1990年の『ゴースト/ニューヨークの幻』の大ヒットで一躍有名になり、1997年の『G.I.ジェーン』など数々の映画に出演。2003年の『チャーリーズ・エンジェル フルスロットル』では、全身美容整形し出演したことは有名である。4度の結婚と離婚を経験しており、三人目の夫ブルース・ウィリスとの間に3人の娘がいる。妊娠中に『ヴァニティ・フェア』誌のカバーを飾った妊婦ヌードは社会現象となった。四度目の結婚相手は16歳年下の俳優アシュトン・カッチャー。
俳優業の傍らプロデューサーとして、『オースティン・パワーズ』のシリーズを制作している。
★ マーガレット・クアリー

Margaret Qualley、アメリカ合衆国の女優、モデル。
1994年モンタナ州に生まれ、ノースカロライナ州で育つ。

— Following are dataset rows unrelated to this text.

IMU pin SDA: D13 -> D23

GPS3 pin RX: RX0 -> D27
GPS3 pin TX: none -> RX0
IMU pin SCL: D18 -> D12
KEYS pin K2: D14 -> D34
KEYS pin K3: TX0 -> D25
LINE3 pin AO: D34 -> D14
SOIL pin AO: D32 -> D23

母は女優アンディ・マクダウェル、父は元モデルで牧場主のポール・クアリー、姉のレイリーもモデル/女優である。バレエを本格的に学んだ後、ロンドンの王立演劇学校、ニューヨーク大学に通う。2011年モデル活動を始め、16歳でランウェイデビューし、ヴォーグやヴァニティ・フェアなどの雑誌に登場する。2013年『パロアルト・ストーリー』で映画デビュー。その後数々の映画に出演、2021年ネットフリックス配信『メイドの手帖』に主演し、ゴールデングローブ賞などにノミネートされた。2023年に音楽プロデューサーのジャック・アントノフと結婚している。
5. あとがき
私が住んでいるニュージーランドでは、年齢はともかく外見であまりとやかく言われることがないので(と言っても一般社会の中で)、上述のコラリー・ファルジャ監督のコメントには驚きました。同じ西欧社会でもフランスもそうなんだと。
日本は他のアジアの国にもれず外見至上主義が大きく影響する社会。芸能界やテレビ業界が今揺さぶられている事件は氷山の一角と言えるのではないでしょうか。
是非この機会に、この『サブスタンス』を観て外見至上主義の行く末も考えてもらえればと思います。